Development of large‐scale seismites in Upper Cretaceous fluvial sandstones in a fault‐proximal setting

Large‐scale soft‐sediment deformation structures occur within fluvial sandstone bodies of the Upper Cretaceous Wahweap Formation in the Kaiparowits basin, southern Utah, USA. These structures represent an exceptional example of metre‐scale fault‐proximal, seismogenic load structures in nearly homogenous sandstones. The load structures consist of two types: large‐scale load casts and wedge‐shaped load structures. Large‐scale load casts penetrate up to 4·5 m into the underlying sandstone bed.
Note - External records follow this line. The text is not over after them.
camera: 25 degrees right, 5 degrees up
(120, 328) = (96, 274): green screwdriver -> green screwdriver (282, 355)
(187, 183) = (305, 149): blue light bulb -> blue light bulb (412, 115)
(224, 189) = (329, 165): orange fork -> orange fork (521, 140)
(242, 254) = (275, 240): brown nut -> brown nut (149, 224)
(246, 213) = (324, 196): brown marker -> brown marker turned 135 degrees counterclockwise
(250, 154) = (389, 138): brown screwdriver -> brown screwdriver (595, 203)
Wedge‐shaped load structures include metre‐scale, parallel, sub‐vertical features and decimetre‐scale features along the periphery of the large‐scale load casts or other wedge‐shaped load structures. Wedge‐shaped load structures contain well‐developed, medial cataclastic shear deformation bands. All load structures contain pervasive well‐defined millimetre‐thick to centimetre‐thick internal laminae, oriented parallel to the outside form of the load structures and asymptotic to deformation bands. Both types of load structures formed because of an inverted density profile, earthquake‐triggered liquefaction and growth of irregularities (a Rayleigh–Taylor instability) on the sandstone–sandstone erosional contact. The internal laminae and deformation bands formed during deformation and clearly demonstrate polyphase deformation, recording a transition from liquefied to hydroplastic to brittle modes of deformation. Decimetre‐scale wedge‐shaped load structures on the edge of the large‐scale load casts probably formed towards the end of a seismic event after the sediment dewatered and increased the frictional contact of grains enough to impart strength to the sands. Metre‐scale wedge‐shaped load structures were created as the tips of downward foundering sediments were driven into fractures, which widened incrementally with seismic pulsation. With each widening of the fracture, gravity and a suction effect would draw additional sediment into the fracture. Superimposed laminae indicate a secondary syndeformational origin for internal laminae, probably by flow‐generated shearing and vibrofluidization mechanisms. Large‐scale and wedge‐shaped load structures, polyphase deformation and secondary laminae may characterize soft‐sediment deformation in certain fault‐proximal settings.